This sick, slimy sleight-of-hand means that the Greek budget deficit, now exceeding the 2% limits set by the European Union, "would fall well below the EU's limit, from 2.1 per cent to 1.9 per cent of GDP."

The news is not all good, however, as "Among the snags of becoming so much richer, Greece will have to contribute more to the EU budget and could lose ¤470m (£318m) a year in EU funds earmarked for poor countries." Hahahaha! They thought they were so smart, and shot themselves in the foot: They haven't increased tax revenues by a lousy drachma, but they will get less from the EU in "welfare"! And have to pay more to the EU, too! Hahaha! Nice move, morons!

-- Doug Noland has thoughtfully provided, in his Credit Bubble Bulletin, the Mogambo Laugh Of The Week (MLOTW) by transcribing The Women's Economic Round Table forum attended by "New York Federal Reserve Bank President Timothy Geithner, former NY Fed President and FOMC Chairman Paul Volcker, former NY Fed chief and FOMC vice-chairman Gerald Corrigan, and former NY Fed President William McDonough."

One immediate topic was the legendary Fed "bailout" of Long-Term Capital Management, which had set up some complicated bets to the tune of $125 billion, of which $120 billion was borrowed.

We fast-forward to a question by Heidi Miller. "And I wonder if, in retrospect, Mr. Corrigan, you think that intervening in Long-Term Capital was a wise decision and if so, do you think it made any difference long-term in the evolution of the hedge fund market?"

Gerald Corrigan replies: "First of all, I would take exception with the term 'intervention' or 'intervening.'" William McDonough chimes in with "Bravo." The Mogambo leaps up with "Hahahaha!"

Mr. Corrigan explains that they are all just a bunch of swell guys sitting around shooting the bull. "If every time I called a meeting, to bring together at 33 Liberty Street (NY Fed offices) a bunch of chief executive officers of financial institutions, that had been defined as intervention, I would've made Attila the Hun look like a pacifist." What? What? What? Attila the Hun? What in the hell kind of insane, bizarre analogy is that? And why in the hell are you always calling these powerful people to your offices, anyway? And why do they come? What in the hell is going on here?

He does not explain, but blithely goes on to say that the Fed merely provided "a setting within which a broad cross section of leaders from the private sector were able to sit down in the presence of each other, and sort out what they collectively thought was in their best interest and in the best public interest to stabilize what potentially could have been a very, very, very nasty situation."

Note that he said "In their best interest"! Aha! What he means is "banks", as some idiot bankers had stupidly loaned a lot of money to a bunch of arrogant, conceited men, and were going to have to lose money for being so impossibly stupid, and that keeping them from eating their own mess was "in the public interest", although it is not, apparently, in the "public interest" to keep some moron banker from loaning so much money to them in the first place.

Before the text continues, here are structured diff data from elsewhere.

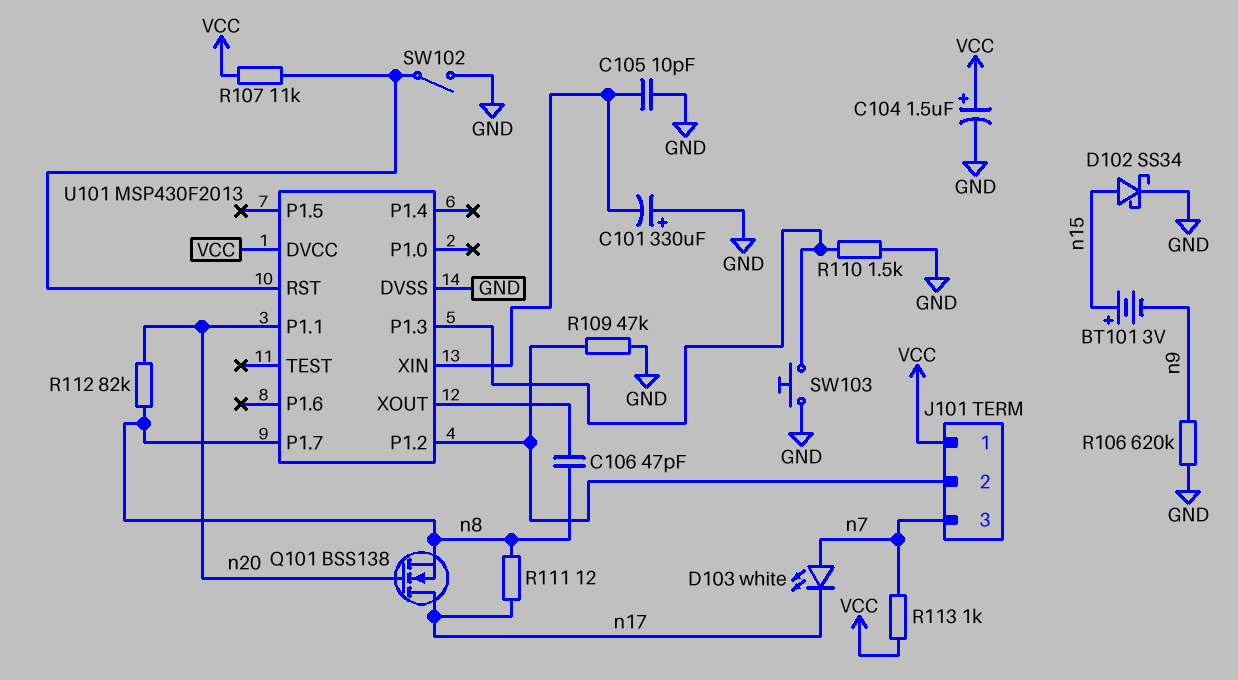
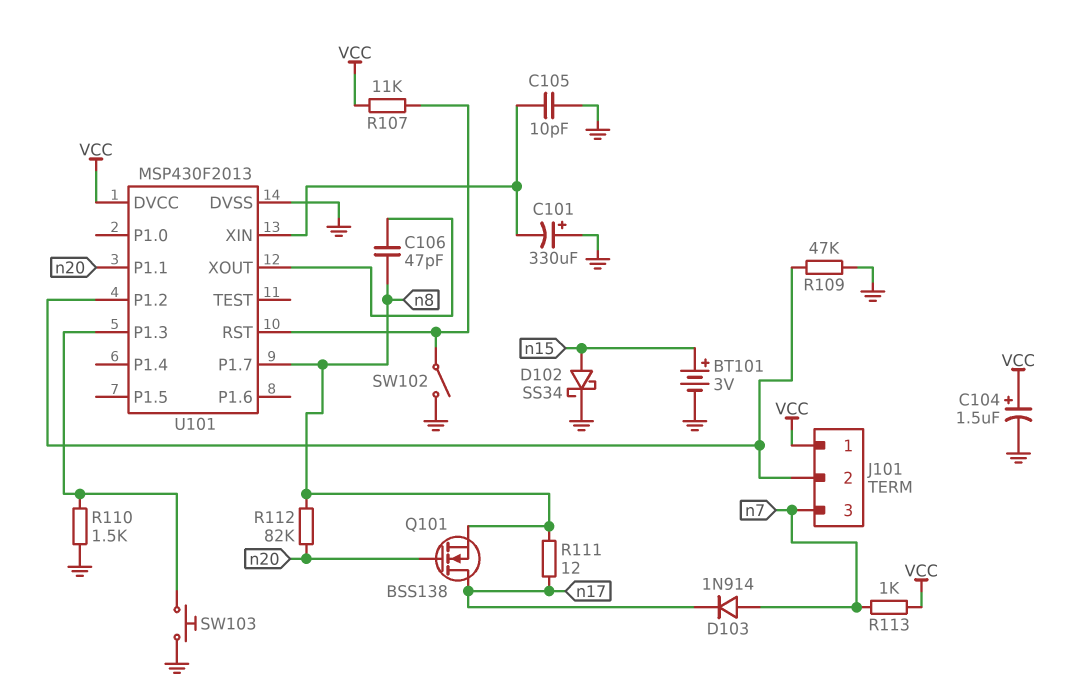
BT101: 3V (plus n15, minus n9) -> 3V (plus n15, minus GND)
D103: LED white (A n7, K n17) -> diode 1N914 (A n7, K n17)
R106: 620k (GND, n9) -> none

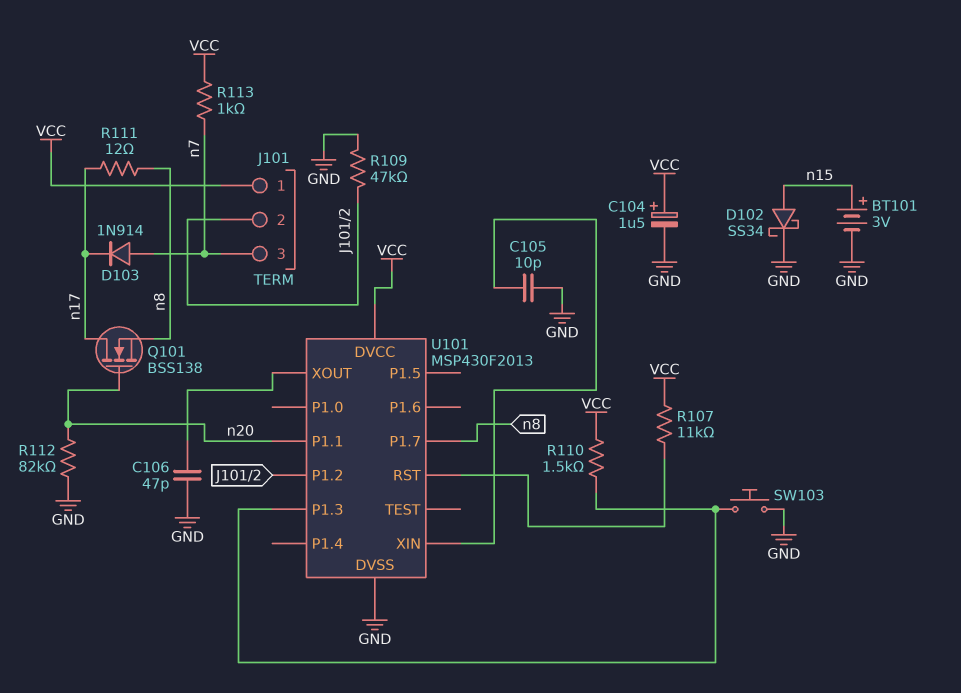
C101: 330uF (plus GND, minus U101/XIN) -> none
C106: 47pF (U101/XOUT, n8) -> 47pF (GND, U101/XOUT)
R110: 1.5k (GND, U101/P1.3) -> 1.5k (U101/P1.3, VCC)
R112: 82k (n8, n20) -> 82k (GND, n20)
SW102: switch (GND, U101/RST) -> none

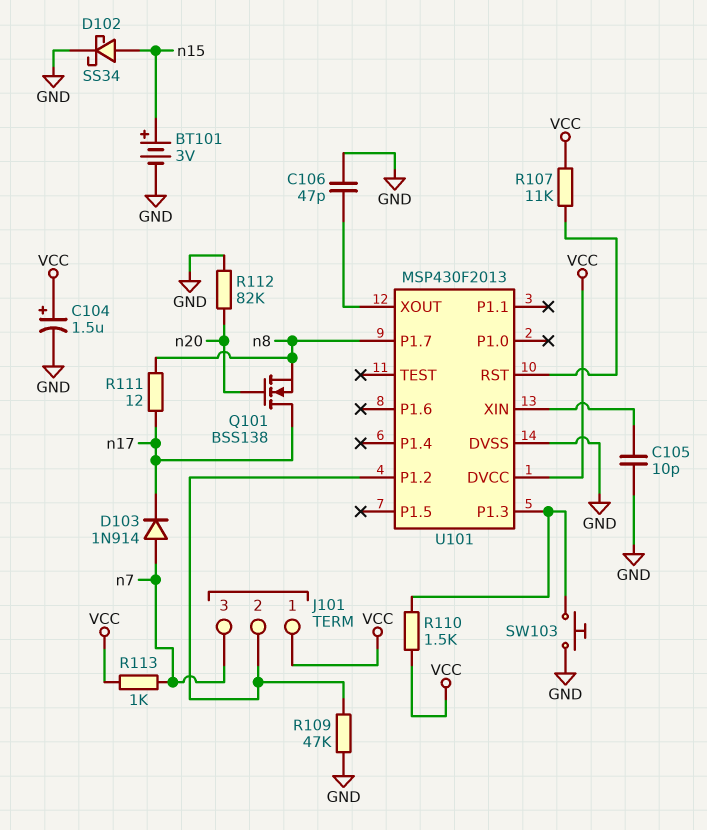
U101 pin P1.1: n20 -> none

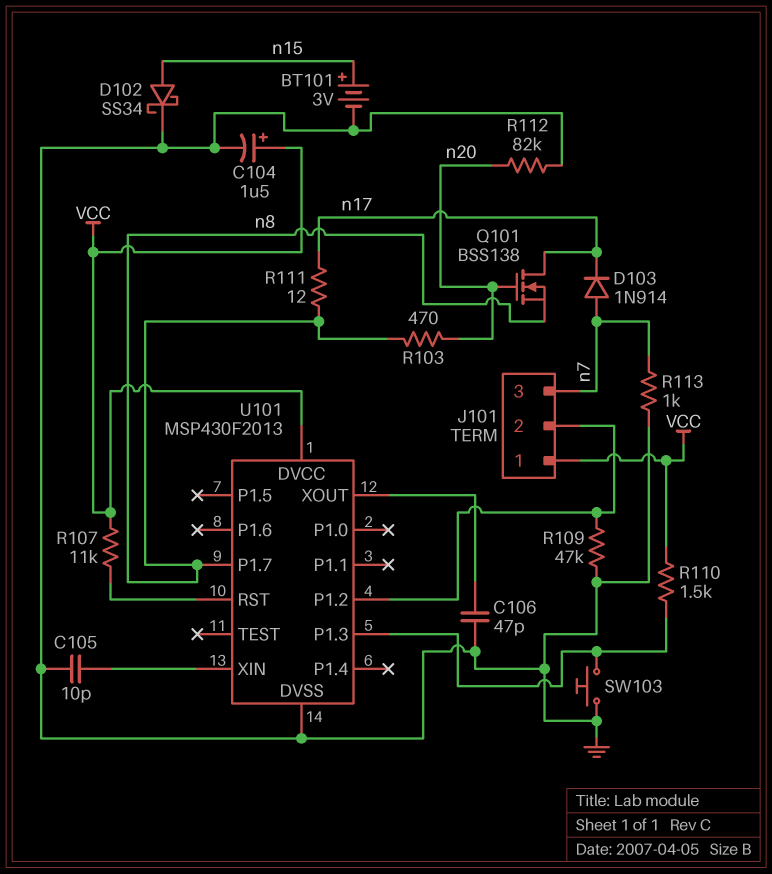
R103: none -> 470 (n8, n20)
R113: 1k (VCC, n7) -> 1k (GND, n7)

William McDonough, seeing Mr. Corrigan get all the attention, pipes up with the more insanely bizarre quip that "I'm the public servant. The psychic income of serving the nation as a patriot is mine." What? I can't believe I am hearing this crap! "Public servant"? "Psychic income"? "Patriot"? What in the hell is this lunatic talking about?

For one thing, he is NOT a "public servant", but is, instead, the exact opposite of that; he is a private citizen, working in the private economy as a banker, in a private bank! And he was a major part of the Federal Reserve destroying the buying power of the currency, and eventually destroying the country, by empowering banks to create enormous amounts of money by making an enormous number of loans, with no reserves at all, and he now has the nerve to call himself a patriot? I am beyond livid!

But this kind of idiocy is par for the government course, and if you were surprised to see the price of oil and its products comes down, then so was Doug Casey of Casey Research, which publishes the International Speculator, as he reveals in his essay "Who's Keeping Oil Down?" He asks "might the Republicans be trying to bring down oil prices (and therefore gasoline costs) in an attempt to cull favor at the polls?"

I am here to tell you that the answer is "yes," as I am 100% sure that they are doing everything they can, by coercing everyone they can, to keep down the prices of everything they can, so that people will not be grumpy when they vote, and then (they hope) maybe the loathsome Republicans and the equally despicable Democrats in Congress won't be thrown out of office as they so richly, richly deserve.

Indeed, the view of the Deepcaster newsletter is that "we are now witnessing interventions massive in their degree and scope - - that is, we are witnessing The Mother of all Interventions."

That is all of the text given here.